The basis matrix \(\mathbf{\Phi}\) is formed by orthogonalising the learnable basis weights with modified Gram-Schmidt. This gives a low-rank operator block whose non-local interaction scales with the chosen basis size rather than the full grid resolution.

Arguments¶

num_outputs (integer): Number of output discretisation points.
num_basis (integer): Number of orthogonal basis functions.
num_inputs (integer): Number of input discretisation points. If not provided, it is inferred when the block is initialised.
use_bias (logical): If .false., the block will not use a bias term. Default: .true..
activation (class(*)): Activation function for the block.
- Accepts character(*) or class(base_actv_type).
- See Activation Functions for available options.
- Default: none_actv_type.
kernel_initialiser (class(*)): Initialiser for the spectral matrix \(\mathbf{R}\), basis weights \(\mathbf{B}\), and bypass weights \(\mathbf{W}\) (see Initialisers).
- If activation is selu_actv_type, default: lecun_normal_init_type.
- If activation is a version of relu_actv_type, default: he_normal_init_type.
- For all other activations, default: glorot_uniform_init_type.
bias_initialiser (class(*)): Initialiser for the biases (see Initialisers). Default: zeros_init_type.

Shape¶

Input: (num_inputs, batch_size).
Output: (num_outputs, batch_size).

Parameters¶

The block contains the following learnable parameters:

R: Spectral mixing matrix of shape (num_basis, num_basis).
B: Basis weight matrix of shape (num_inputs, num_basis).
W: Local bypass and output projection matrix of shape (num_outputs, num_inputs).
b: Bias vector of shape (num_outputs) when use_bias=.true..

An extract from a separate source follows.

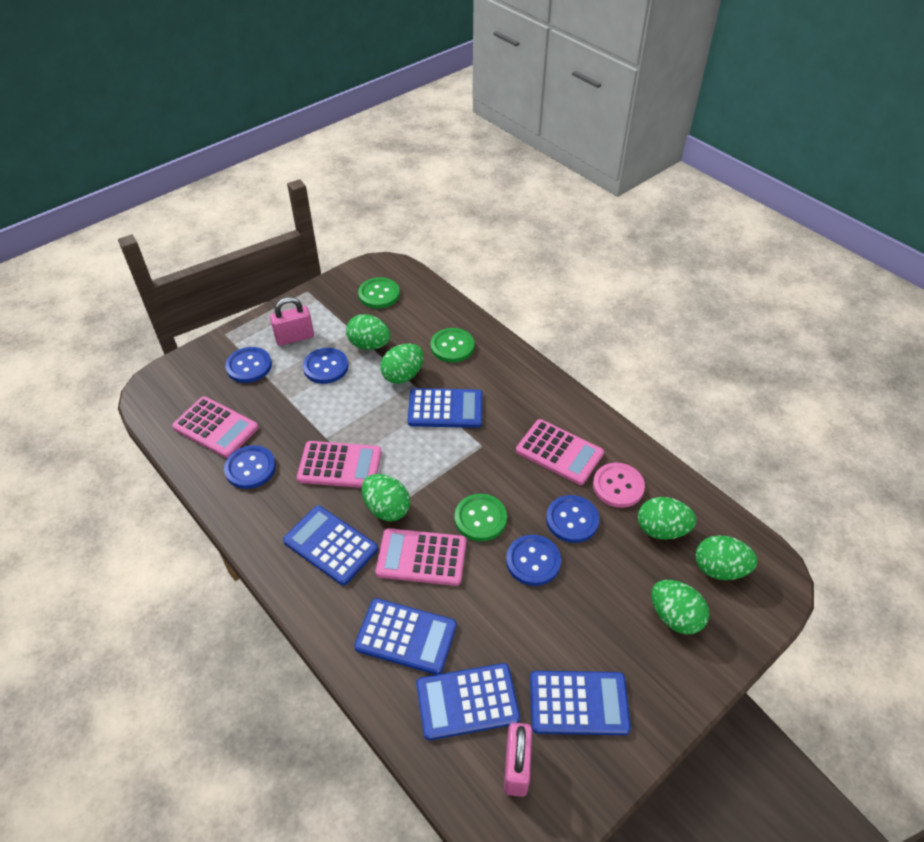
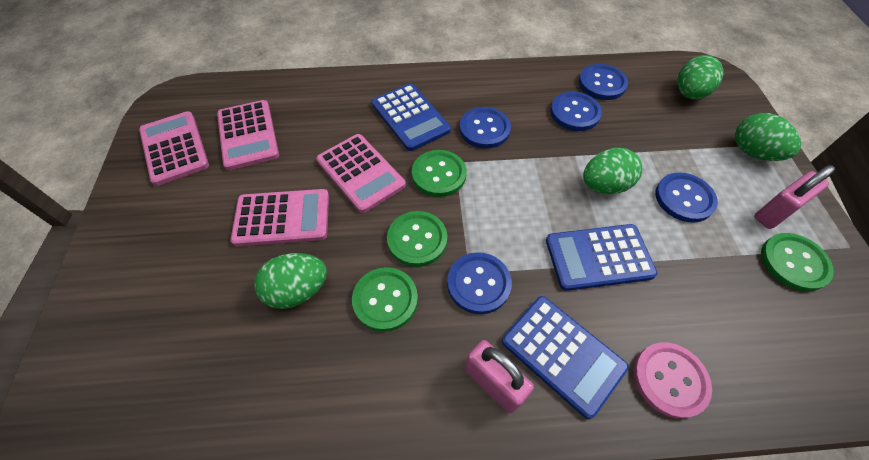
blue calculator: 5 -> 3
green button: 3 -> 4
green egg: 6 -> 4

The following tensors are derived from the basis weights and rebuilt during forward propagation:

Phi: Orthogonal basis of shape (num_inputs, num_basis).
Phi_T: Transposed orthogonal basis of shape (num_basis, num_inputs).

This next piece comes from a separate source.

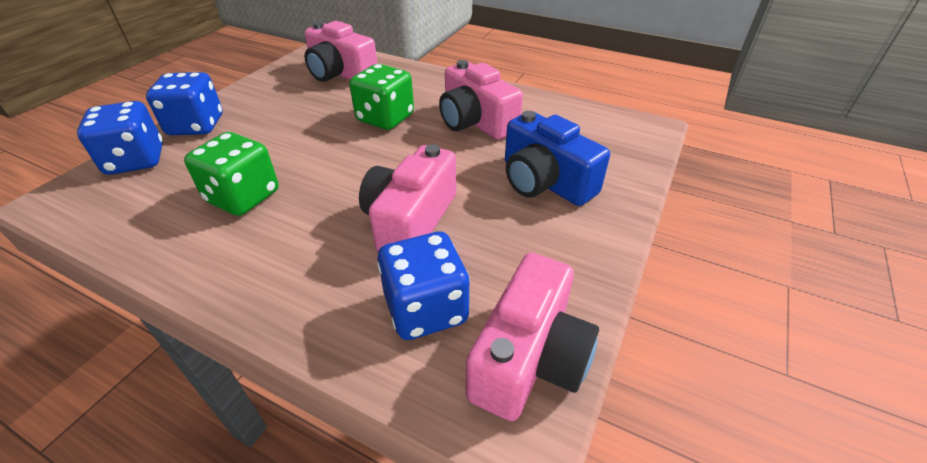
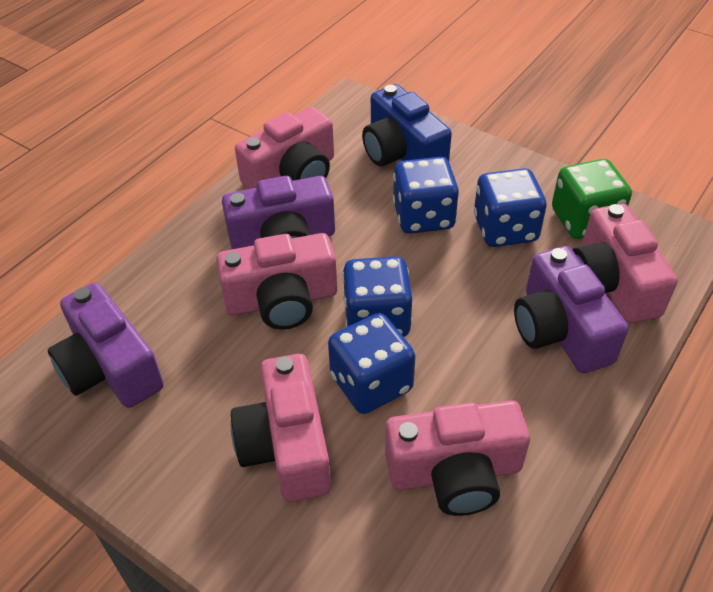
blue dice: 3 -> 4
green dice: 2 -> 1
pink camera: 4 -> 5
purple camera: 0 -> 3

Total learnable parameters:

With bias: num_basis * num_basis + num_inputs * num_basis + num_outputs * num_inputs + num_outputs
Without bias: num_basis * num_basis + num_inputs * num_basis + num_outputs * num_inputs

Examples¶

Basic orthogonal neural operator block:

use athena
type(network_type) :: network

call network%add(orthogonal_nop_block_type( &
     num_inputs=128, &
     num_outputs=128, &
     num_basis=16, &
     activation="relu" &
))

Stacked orthogonal operator block:

call network%add(orthogonal_nop_block_type( &
     num_inputs=256, &
     num_outputs=256, &
     num_basis=32, &
     activation="swish" &
))
call network%add(orthogonal_nop_block_type( &
     num_outputs=128, &
     num_basis=16, &
     activation="swish" &
))
call network%add(full_layer_type( &
     num_outputs=1, &
     activation="none" &
))

Heat-equation operator example:

call network%add(orthogonal_nop_block_type( &
     num_inputs=N_grid, num_outputs=N_hidden, &
     num_basis=k_basis, activation="relu"))
call network%add(orthogonal_nop_block_type( &
     num_outputs=N_grid, &
     num_basis=k_basis))

Notes¶

Smaller num_basis gives a cheaper low-rank operator but can limit spectral expressiveness.
The basis is learned from data rather than fixed analytically, unlike fixed_lno_layer_type.
The orthogonality quality can be monitored through the block’s get_orthogonality_metric() method, which reports \(\max |\mathbf{\Phi}^T\mathbf{\Phi} - \mathbf{I}|\).
In the current implementation, the same matrix \(\mathbf{W}\) is used for both the local bypass and the decoded spectral projection.